17th Biggest opening weekend of all time: This one pretty much speaks for itself. It sits behind Pirates of the Caribbean: Dead Man’s Chest ($135 million), Twilight Saga: Breaking Dawn I ($138 million), Twilight Saga: Breaking Dawn II ($141 million), Twilight Saga: New Moon ($142 million), Furious 7 ($147 million), Spider-Man 3 ($151 million), The Hunger Games ($152 million), The Hunger Games: Catching Fire ($158 million), The Dark Knight ($158 million), The Dark Knight Rises ($160 million), Harry Potter and the Deathly Hallows part II ($169 million), Iron Man 3 ($174 million), Avengers: Age of Ultron ($191 million), The Avengers ($207 million), Jurassic World ($208 million), and Star Wars: The Force Awakens ($248 million).
And yes, I just did that from memory! If you adjust for inflation, it’s still the 28th biggest opening weekend of all time.

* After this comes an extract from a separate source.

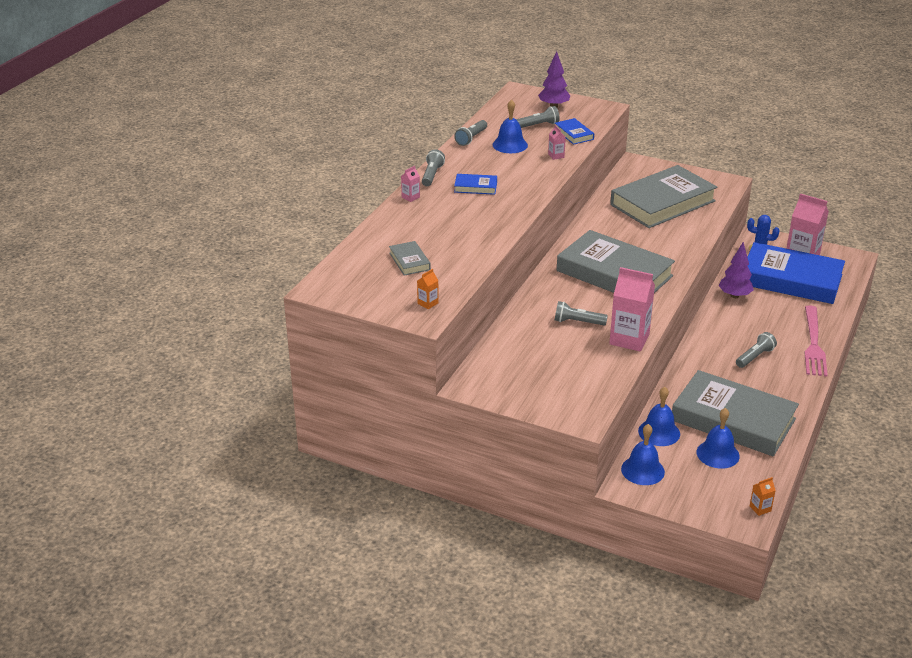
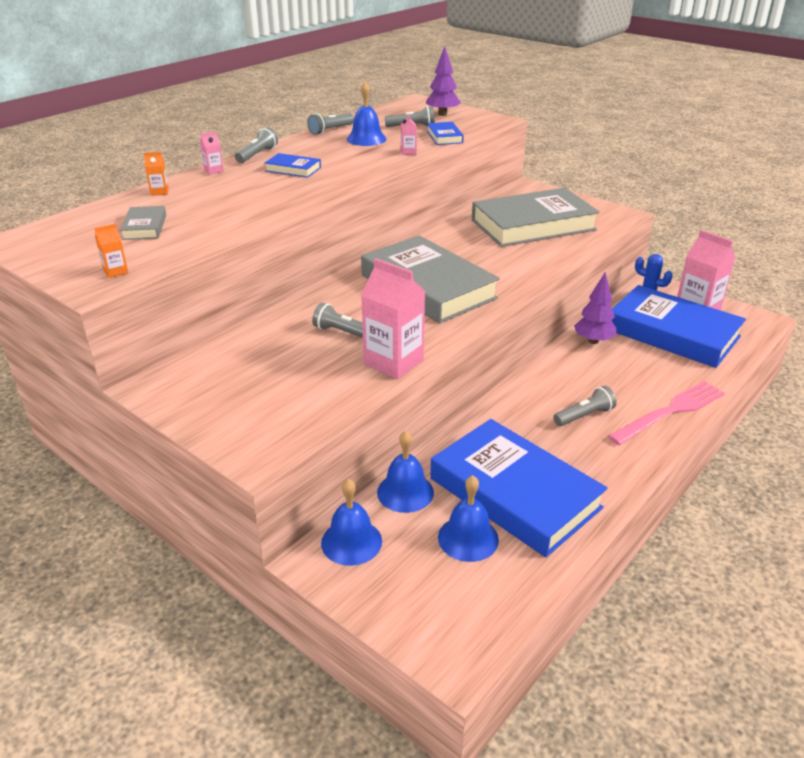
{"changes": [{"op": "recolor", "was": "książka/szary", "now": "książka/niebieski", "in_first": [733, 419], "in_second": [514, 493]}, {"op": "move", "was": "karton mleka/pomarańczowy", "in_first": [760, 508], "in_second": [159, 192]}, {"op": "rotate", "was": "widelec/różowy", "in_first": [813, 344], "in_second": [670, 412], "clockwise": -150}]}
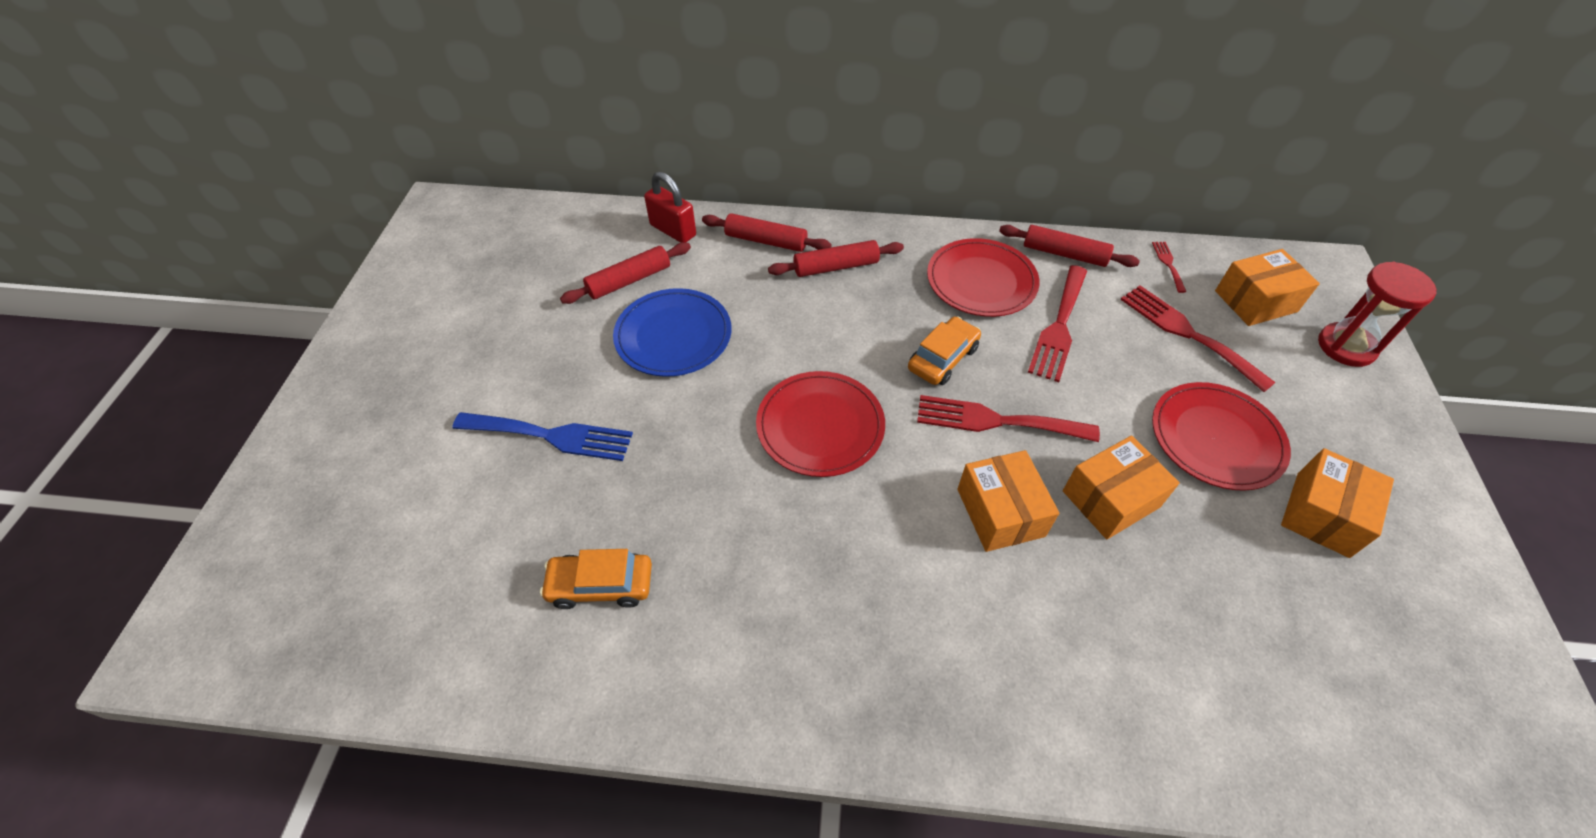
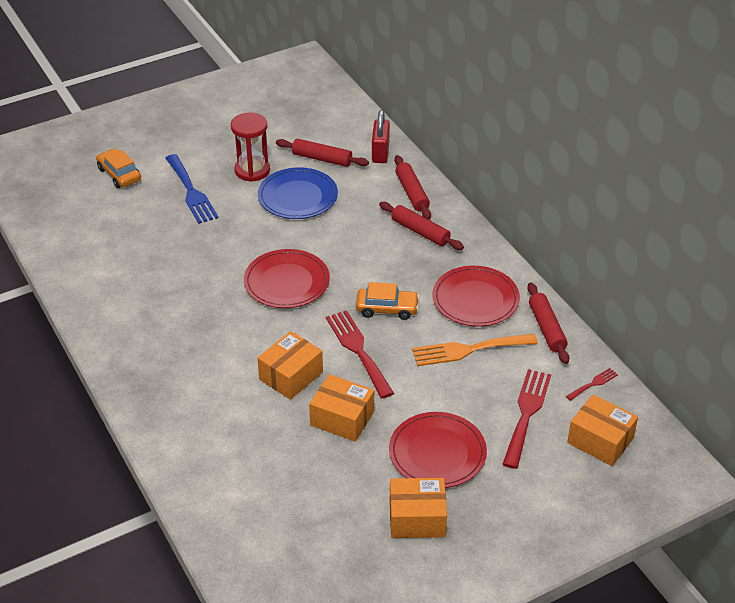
{"changes": [{"op": "move", "was": "samochód/pomarańczowy", "in_first": [601, 585], "in_second": [119, 174]}, {"op": "recolor", "was": "widelec/czerwony", "now": "widelec/pomarańczowy", "in_first": [1059, 327], "in_second": [468, 350]}, {"op": "move", "was": "klepsydra/czerwony", "in_first": [1346, 347], "in_second": [252, 170]}]}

18th Biggest 4-day gross: Again, if the Monday final figures are wildly different I will update accordingly. But with $150 million in four days, it sits between Twilight Saga: Breaking Dawn I ($147 million) and Twilight Saga: Breaking Dawn II ($151 million) among the biggest four-day totals.
37th Biggest comic book superhero movie of all time: In just four days, its estimated $150 million gross already makes it the 37th-biggest comic book superhero movie of all time, between X-Men: First Class ($146 million) and Fantastic Four ($154 million). It will be shooting up said chart every day for the next week or so, which will give me plenty of fodder for daily updates.
40th Biggest R-rated grosser ever: With an estimated $150 million in four days, it is already the 40th-biggest R-rated movie of all time. And unless it crashes and burns, it’s going to soar up the list in record speed over the next few days. There are thirteen R-rated movies that made between $150 million and $160 million, so it should be nearing or cracking the top-25 just by today. If it does another $10 million (spit-balling here) over each of the next three weekdays, it’ll end its first week with around $180 million and enter its second weekend as the 15th biggest R-rated movie ever.
296th Biggest grossing movie ever: Okay, this is me ending this list by being a bit of a schmuck. But yes, there are just under 300 movies that have topped $150 million domestic since the beginning of recorded time, not accounting for inflation of course. But like some of the other lists we’ve discussed, it will be skyrocketing up said all-time grossers list over the next week. It could crack the top-200 on Friday and could end its second weekend in the top 100 (or not, if it plays like a conventional X-Men movie).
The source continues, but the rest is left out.